Last week my colleague, Lori, called me for 2 reasons. First, she’d read my post about creating Free Use Photos and was intrigued by the idea. Second, in the process of looking into “Free Use” a bit more, she’d found a group who aim to do just the opposite by making flickr images exclusive, basically inaccessible legally without obtaining specific (paid) rights. [While searching just now, I see that one of the group’s administrators has changed the very formal and hard-edge statement that was listed last week which was essentially language that spoke of image-poachers and keeping images from free use. The statement now is more about offering “useful information for photographers…”].
Lori put forth the challenge to expand my one “Free Use Photos” set into a flickr group. Yes! Within a few hours the Free Use Group was set up, and has grown in the past couple of days to have over 30 members and 4 administrators.

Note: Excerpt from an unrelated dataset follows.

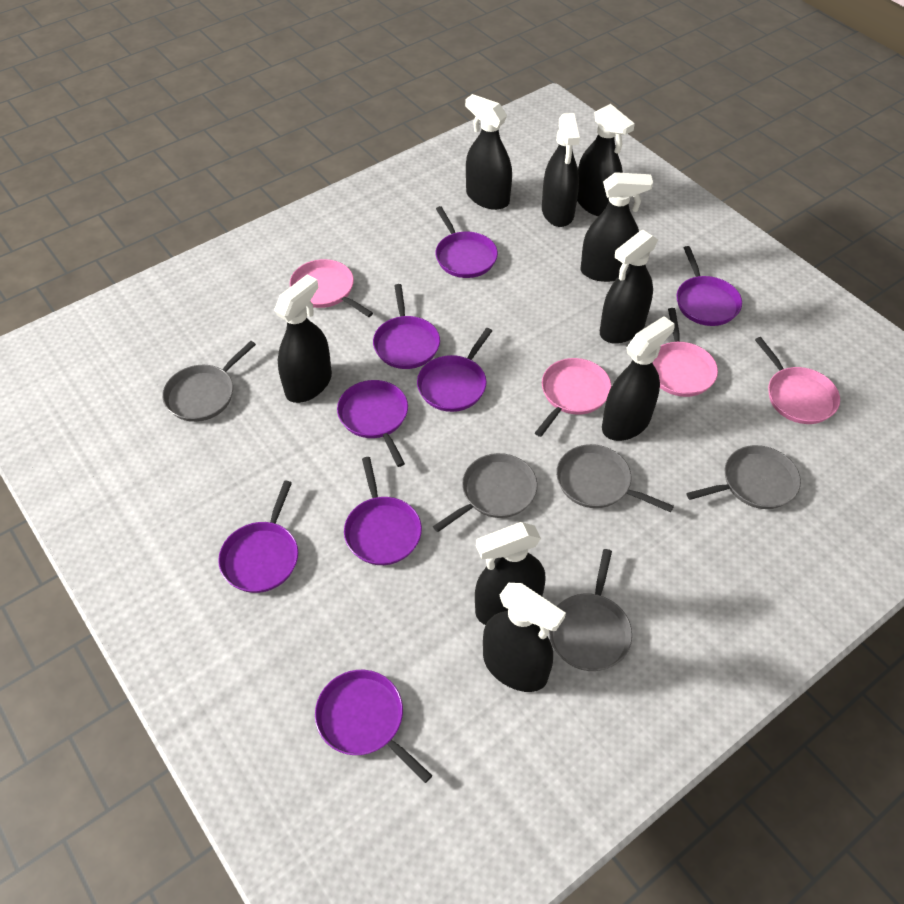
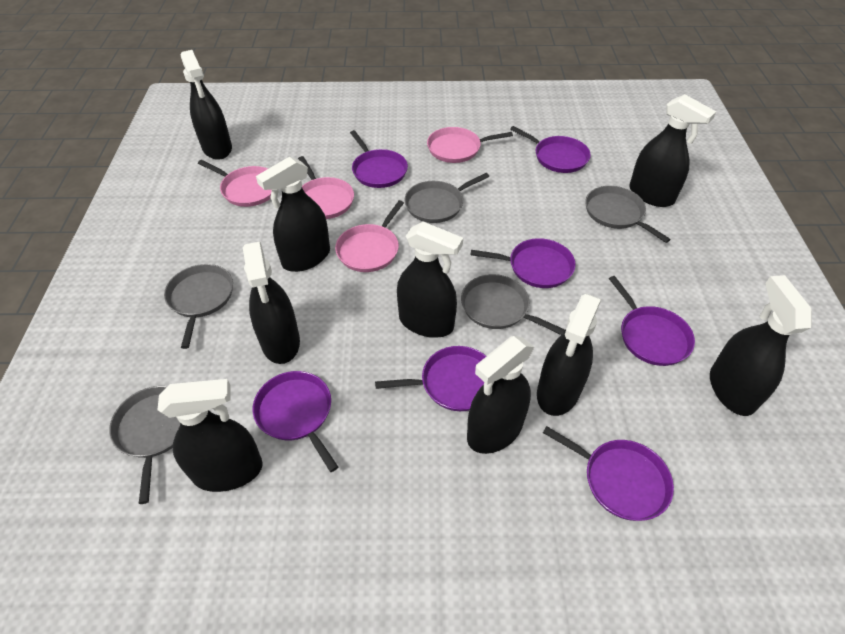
purple pan: 8 -> 7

You can be a part of the Free Use Movement, too, and join the Free Use Group.
Part 2, Scene 2
This morning I received a call from the FBI. I’m not making this up. It was a follow-up from the photo-taking-spree I conducted during Computers in Libraries in DC. I explained (again) why one would want to take photos of signs and buildings and such to use in presentations and on blogs. I explained about “Creative Commons” that I had just presented at the conference earlier that morning with Helene Blowers and that I’d posted the images on flickr in a set called “Free Use Photos.” When the interviewer asked me what this flickr thing was and how was it spelled, I resisted the urge to say “well, it’s sort of like The Google.” This “interview” went on for about 10+ minutes. How does one answer questions like “how many pictures did you take of that building?” Which one is “that building?” “Why would you take a picture of a water outlet?” Well, it was interesting and perhaps useful to someone who wants to portray the idea of “letting go of resources.” I have a better question(s): Why did I have to have this conversation in the first place, and does this gentleman have to call every tourist in D.C. who snaps a shot of their reflection in a window or a fire hydrant or an interesting doorway?
I’ll say it again: the “0” in 2.0 should not have to be a hoop (as in “jump through this hoop before you have access”).